■ **Required work**
Once the pictures are removed, restate the data below word for word.

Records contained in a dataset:

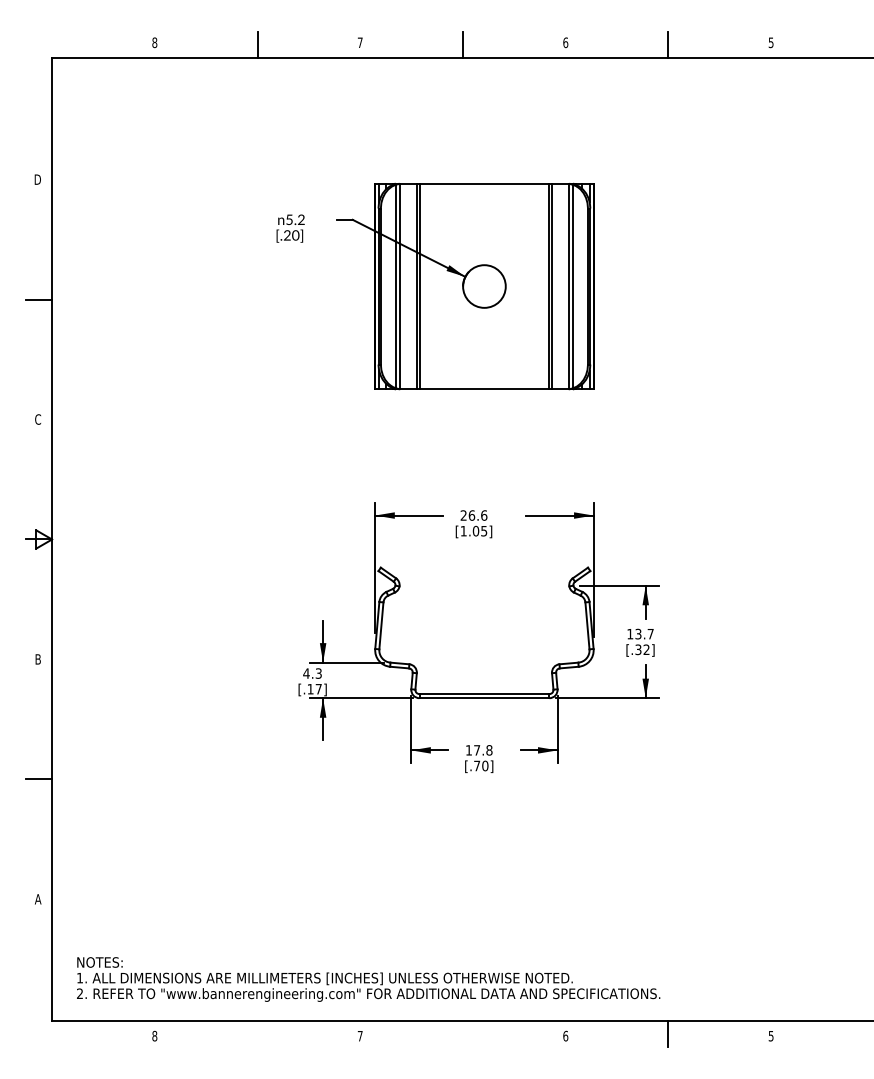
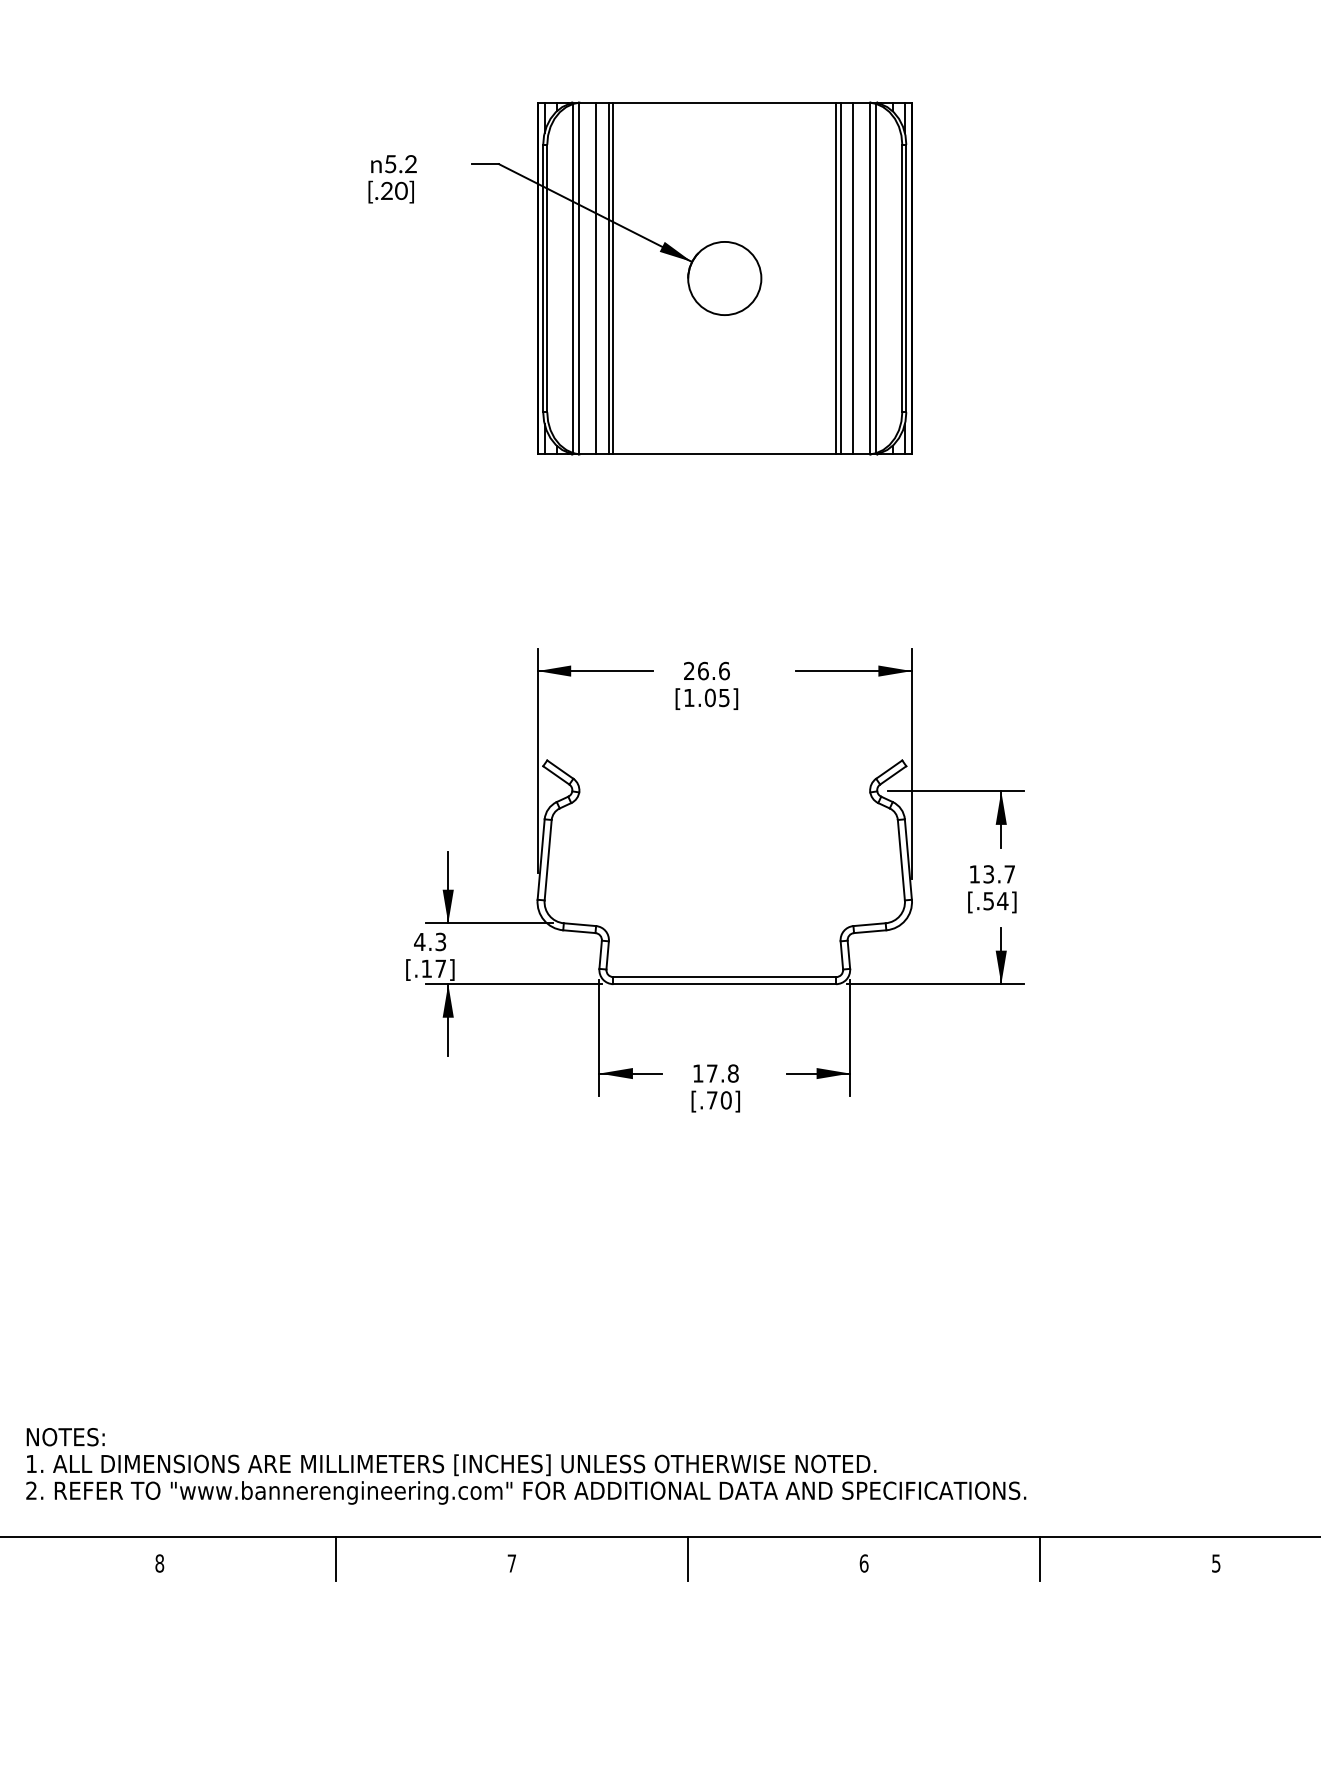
line: (409, 286) -> (596, 278), added
line: (559, 286) -> (853, 278), added
text: (642, 649) -> (995, 900), [.32] -> [.54]
line: (257, 1033) -> (335, 1558), added
line: (463, 1033) -> (688, 1558), added

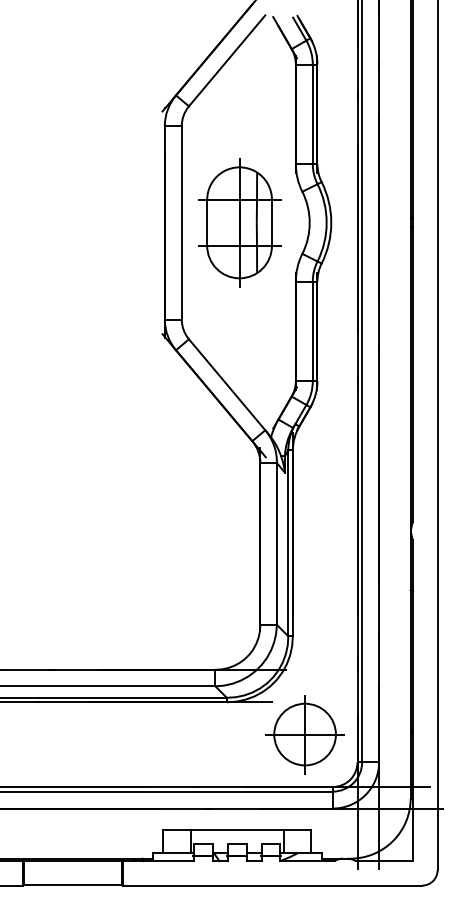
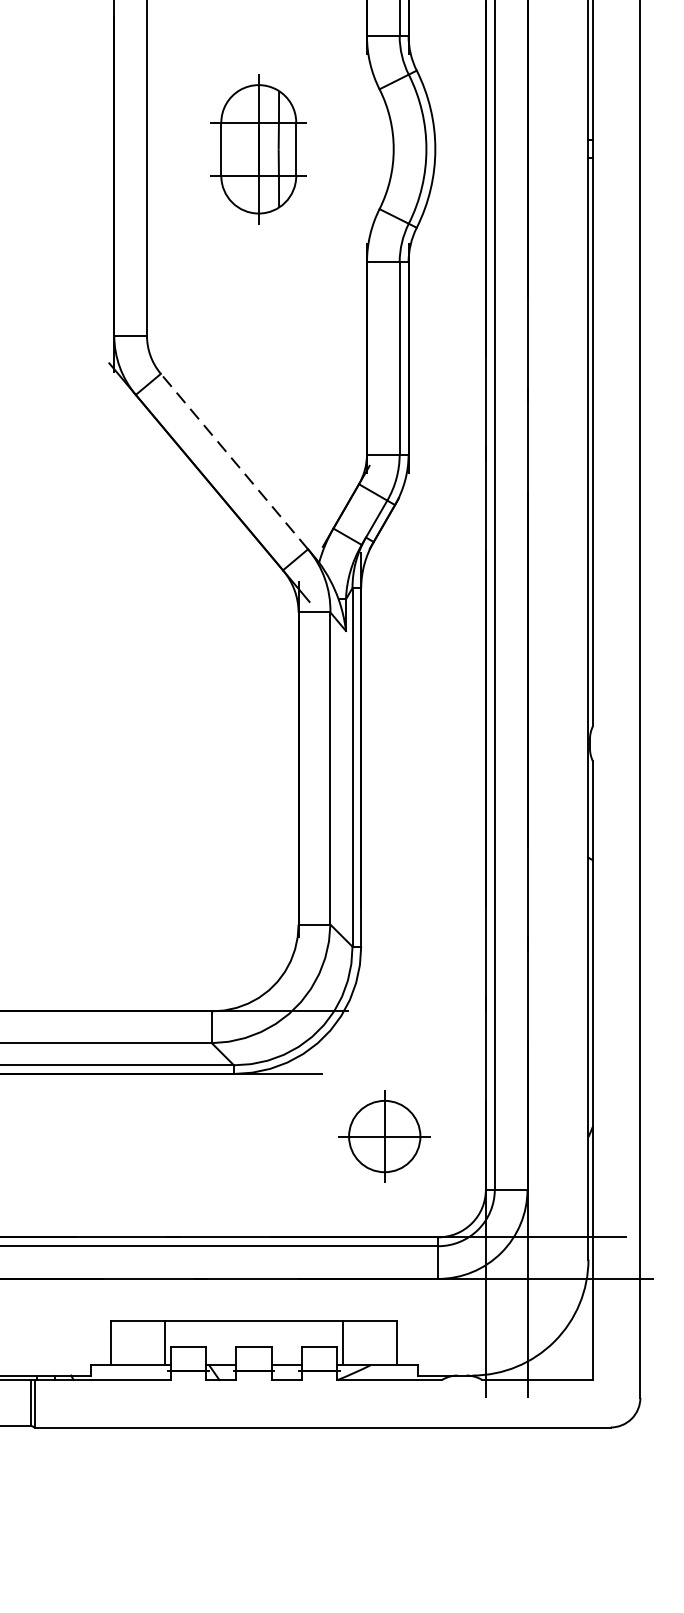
part: (239, 222) -> (258, 148), size x0.6
line: (226, 384) -> (233, 461), solid -> dashed
part: (304, 734) -> (383, 1136), size x0.6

■ **Finished exercise**
line: (409, 286) -> (596, 278), added
line: (559, 286) -> (853, 278), added
text: (642, 649) -> (995, 900), [.32] -> [.54]
line: (257, 1033) -> (335, 1558), added
line: (463, 1033) -> (688, 1558), added

part: (239, 222) -> (258, 148), size x0.6
line: (226, 384) -> (233, 461), solid -> dashed
part: (304, 734) -> (383, 1136), size x0.6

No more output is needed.